Marc Marquez finished FP1 outside of the top 10 along with Rossi and as it may have rained in both FP2 and FP3 they were in danger of missing automatic Q2.
But conditions stayed dry during the 45-minute session and it took Marquez two flying laps to beat Dovizioso’s FP1 benchmark, leading by 1: 32.537 minutes.
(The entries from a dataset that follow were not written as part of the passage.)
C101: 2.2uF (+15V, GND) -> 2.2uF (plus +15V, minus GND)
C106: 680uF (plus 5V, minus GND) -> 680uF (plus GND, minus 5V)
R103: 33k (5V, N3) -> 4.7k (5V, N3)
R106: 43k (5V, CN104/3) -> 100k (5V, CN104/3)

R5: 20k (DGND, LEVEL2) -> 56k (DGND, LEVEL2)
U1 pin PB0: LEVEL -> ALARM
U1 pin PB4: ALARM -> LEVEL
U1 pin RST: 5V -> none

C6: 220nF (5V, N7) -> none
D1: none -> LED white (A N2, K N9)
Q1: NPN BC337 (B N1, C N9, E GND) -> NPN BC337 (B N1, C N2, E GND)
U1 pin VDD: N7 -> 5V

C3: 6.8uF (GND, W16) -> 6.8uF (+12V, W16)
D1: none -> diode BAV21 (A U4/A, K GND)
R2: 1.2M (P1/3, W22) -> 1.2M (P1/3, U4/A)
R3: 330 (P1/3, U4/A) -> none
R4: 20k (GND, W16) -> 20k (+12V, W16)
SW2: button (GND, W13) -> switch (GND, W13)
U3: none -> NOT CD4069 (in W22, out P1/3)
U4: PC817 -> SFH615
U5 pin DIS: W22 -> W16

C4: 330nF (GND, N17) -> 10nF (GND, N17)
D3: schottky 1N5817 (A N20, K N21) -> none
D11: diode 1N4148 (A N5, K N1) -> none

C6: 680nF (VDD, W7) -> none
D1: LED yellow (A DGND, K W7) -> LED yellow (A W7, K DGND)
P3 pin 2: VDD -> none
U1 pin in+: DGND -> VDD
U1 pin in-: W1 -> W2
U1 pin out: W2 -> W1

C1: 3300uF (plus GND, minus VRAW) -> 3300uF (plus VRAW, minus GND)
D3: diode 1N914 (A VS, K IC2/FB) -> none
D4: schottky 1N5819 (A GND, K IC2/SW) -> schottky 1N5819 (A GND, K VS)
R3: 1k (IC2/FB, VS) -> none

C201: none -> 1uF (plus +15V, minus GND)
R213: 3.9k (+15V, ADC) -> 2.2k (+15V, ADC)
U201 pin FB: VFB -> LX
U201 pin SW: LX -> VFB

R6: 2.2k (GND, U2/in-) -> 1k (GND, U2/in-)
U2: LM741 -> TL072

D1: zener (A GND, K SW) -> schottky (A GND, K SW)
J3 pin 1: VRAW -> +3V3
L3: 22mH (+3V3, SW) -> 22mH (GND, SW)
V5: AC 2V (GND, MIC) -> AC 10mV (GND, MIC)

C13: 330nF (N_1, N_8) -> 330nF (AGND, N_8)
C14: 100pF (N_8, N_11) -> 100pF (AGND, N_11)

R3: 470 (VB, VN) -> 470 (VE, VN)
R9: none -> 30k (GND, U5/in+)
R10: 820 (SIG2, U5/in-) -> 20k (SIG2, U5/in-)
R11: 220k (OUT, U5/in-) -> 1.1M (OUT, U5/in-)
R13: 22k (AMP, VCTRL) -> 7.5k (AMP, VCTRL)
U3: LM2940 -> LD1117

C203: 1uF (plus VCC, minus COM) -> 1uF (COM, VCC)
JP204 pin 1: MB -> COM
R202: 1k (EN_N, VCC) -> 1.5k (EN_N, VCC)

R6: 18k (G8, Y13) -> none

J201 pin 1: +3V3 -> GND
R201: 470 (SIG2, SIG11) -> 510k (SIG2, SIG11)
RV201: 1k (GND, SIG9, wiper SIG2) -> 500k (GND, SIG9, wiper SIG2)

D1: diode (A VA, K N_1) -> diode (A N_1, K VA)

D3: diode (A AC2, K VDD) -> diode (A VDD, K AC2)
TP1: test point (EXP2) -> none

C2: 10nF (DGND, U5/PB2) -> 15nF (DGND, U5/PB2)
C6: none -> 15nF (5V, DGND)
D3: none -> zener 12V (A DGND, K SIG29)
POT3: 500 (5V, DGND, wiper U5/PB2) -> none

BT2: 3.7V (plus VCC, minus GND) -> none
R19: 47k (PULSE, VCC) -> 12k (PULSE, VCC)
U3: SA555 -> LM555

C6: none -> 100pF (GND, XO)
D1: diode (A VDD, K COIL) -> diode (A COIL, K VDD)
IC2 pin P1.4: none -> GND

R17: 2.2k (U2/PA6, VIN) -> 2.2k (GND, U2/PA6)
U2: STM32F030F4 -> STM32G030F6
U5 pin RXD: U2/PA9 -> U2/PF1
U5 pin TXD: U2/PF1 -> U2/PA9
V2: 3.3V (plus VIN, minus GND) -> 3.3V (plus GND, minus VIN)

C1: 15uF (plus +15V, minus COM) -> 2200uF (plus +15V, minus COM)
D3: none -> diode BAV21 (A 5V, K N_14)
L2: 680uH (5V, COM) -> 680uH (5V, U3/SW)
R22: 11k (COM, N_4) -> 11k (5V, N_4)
Only Ducati Wildcard Michele Pirro drove a comparable lap time for most of the time, but the Italian was almost half a second behind the pace.
Marquez stayed in the lead until the last two minutes of the session when he was eventually demoted first by Lorenzo and then by Ducati team-mate of Spaniard Dovizioso.
Dovizioso finished the session with a 1: 32.198s while Lorenzo finished a Ducati 1-2.
Cal Crutchlow (LCR Honda) was narrowly pushed to third by Lorenzo, while Maverick Vinales led Yamaha’s efforts in fourth.
Factory Honda rider Marquez did not improve in the end and fell back to fifth in front of Danilo Petrucci (Pramac Ducati) and Alex Rins (Suzuki).
Like Marquez, Rossi also bounced back to finish the day in the top 10, but his spot was in doubt until the final stage as he was held up by Karel Abraham on one of his late rounds.
But the local hero was able to improve to eighth ahead of his protégé Franco Morbidelli (Marc VDS Honda) and Tech 3 Yamaha’s Johann Zarco.
Although Zarco finished 10th, he is currently not ready to make it into Q2 automatically as Andrea Iannone’s FP1 time puts the Suzuki driver in eighth place overall.
Iannone was only 16th in FP2 as he was one of three riders who crashed at Turn 15 alongside Scott Redding and Takaaki Nakagami.
Hafizh Syahrin and Jack Miller suffered their second falls in as many sessions, their incidents occurring at Turn 8 and 16 respectively.
KTM’s Pol Espargaro, returning from his injury, languished in 24th place, beating only Syahrin (Tech 3) and MotoGP debutant Christophe Ponsson (Avintia Ducati), who cut his FP1 deficit by about a second and a half and 5, The pace was 9 seconds behind and is within the 107% limit.